Hallosy (pictured above) briefly explained the parts of Medicare: A, B, C, and D. Many of us have heard about the relatively new Part D that helps pay for prescription costs. Parts A and B cover doctor visits and hospital stays. But Part C? As Hallosy explained, “Part C, optional coverage, is the Medicare Advantage Program, which covers all the other parts.” But he warned, “There are different costs for different programs offered under Part C—you have to ask what you will get for the different premiums. And pay attention to the letters after the Blue Cross, United Health or other plans available. Is it an HMO, PPO, POS? HMOs will not cover you except for an emergency if you are out of state. These are important letters to understand.”

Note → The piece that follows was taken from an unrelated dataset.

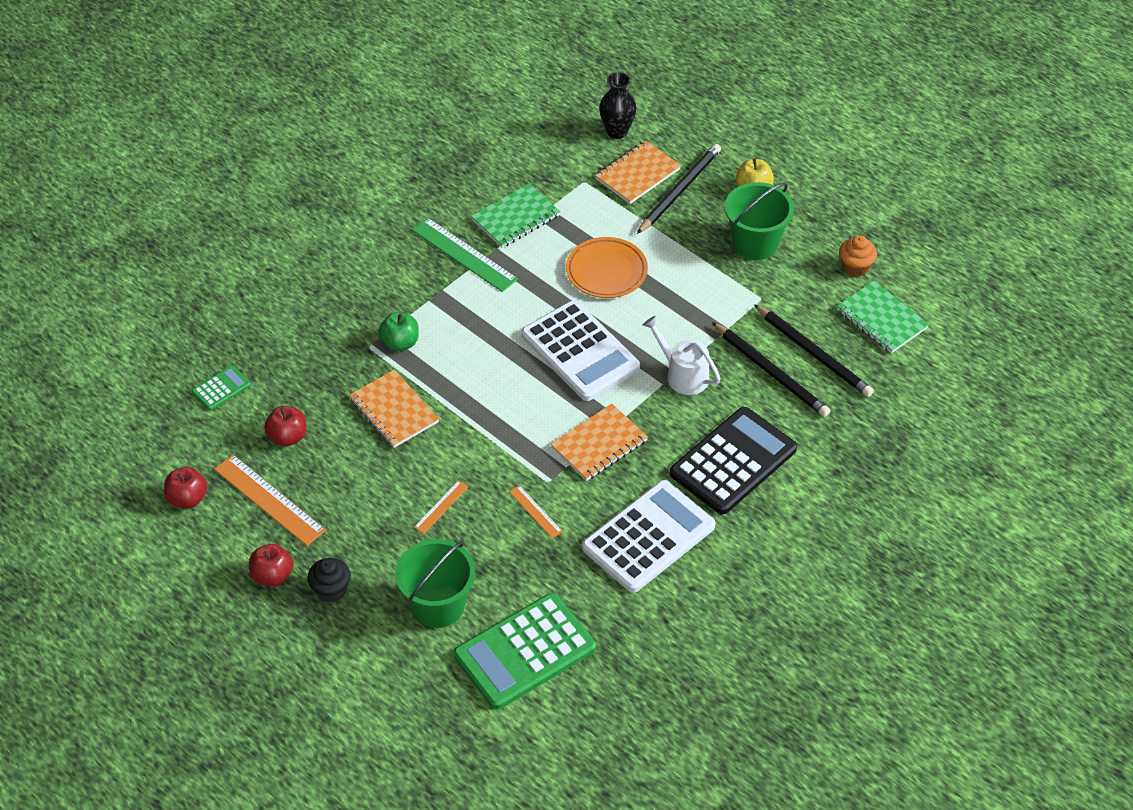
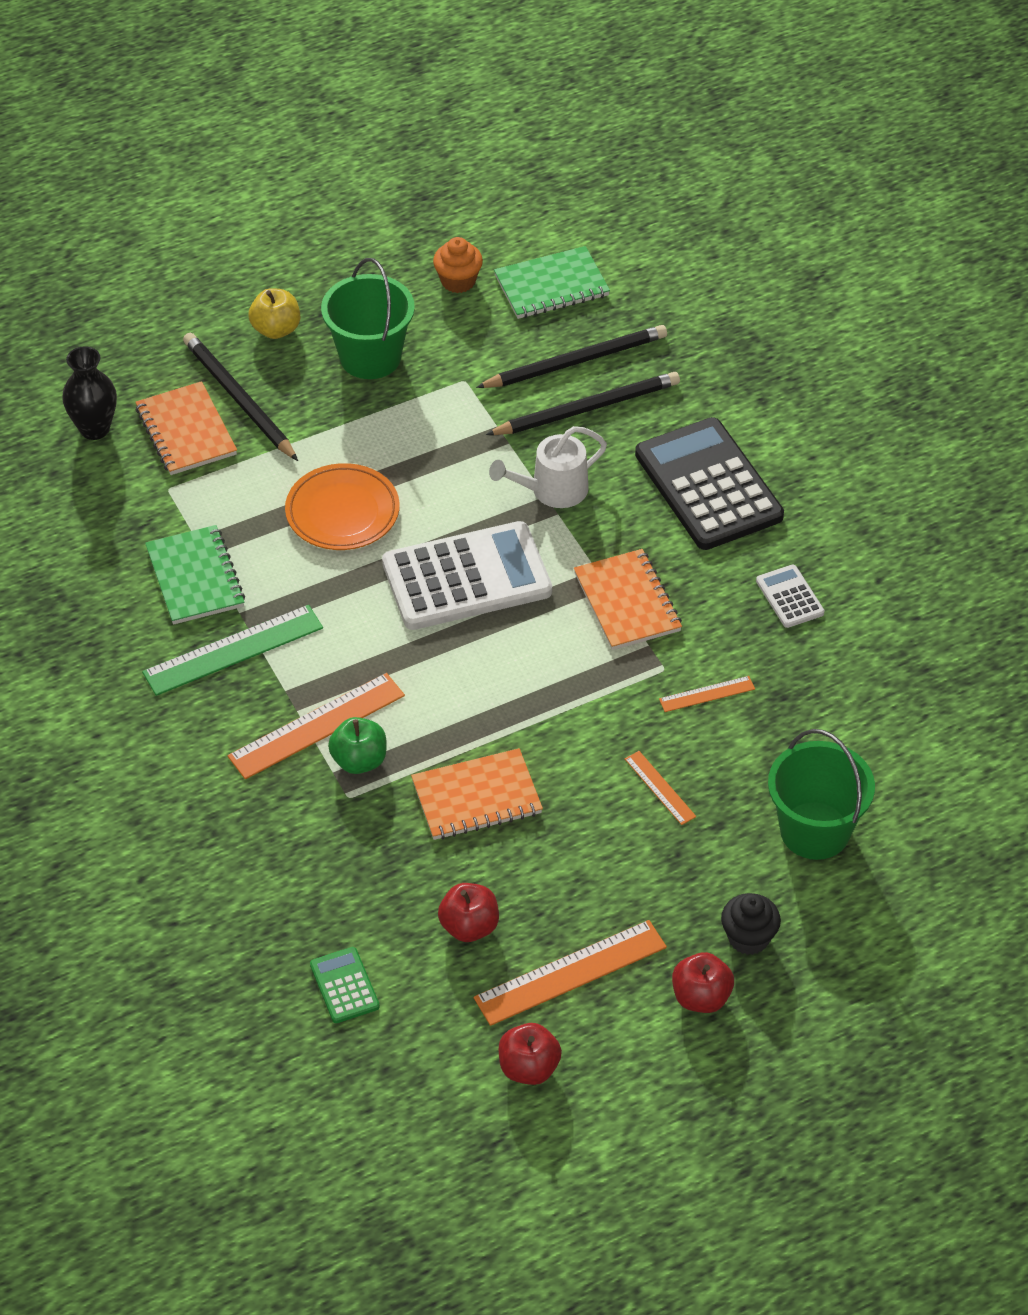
camera: 70 degrees left, 0 degrees up
(420, 313) = (316, 726): none -> orange ruler
(525, 652) = (915, 763): green calculator -> none
(648, 537) = (789, 597): white calculator -> white calculator, size x0.45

When deciding at what age to retire, Hallosy urged people to realize that, if you retire early at age 62, the amount of money paid out on a monthly basis is reduced to 75% of what you would have received if you had waited to 65 (or 66, depending on your birth year). “Medicare is an annuity,” he stressed. “If you retire early, your rate of return has just been severely reduced.”
Hallosy concluded his presentation by noting that the cost of healthcare during retirement, per person, is estimated to be around $200,000. “Our greatest risk facing retirement? We get lazy. We’re used to medical expenses being taken care of with our insurance while we’re working.” Hallosy pointed the audience toward making use of SHINE counselors, available by appointment at the Senior Center. He explained that the Medicare website has several helpful questionnaires to assist in finding the best plan for prescription coverage under Part D and has suggestions about additional sources of help. The websites and have lots of information about resources for available services out there for those who qualify.

One of the biggest challenges for women is to pay attention to financial matters that are often left up to husbands to manage. Hallosy urged the women present to pay attention and get involved, rather than simply expecting someone else to look out for their finances. The sobering but useful message of this workshop: Ignorance is clearly not always bliss.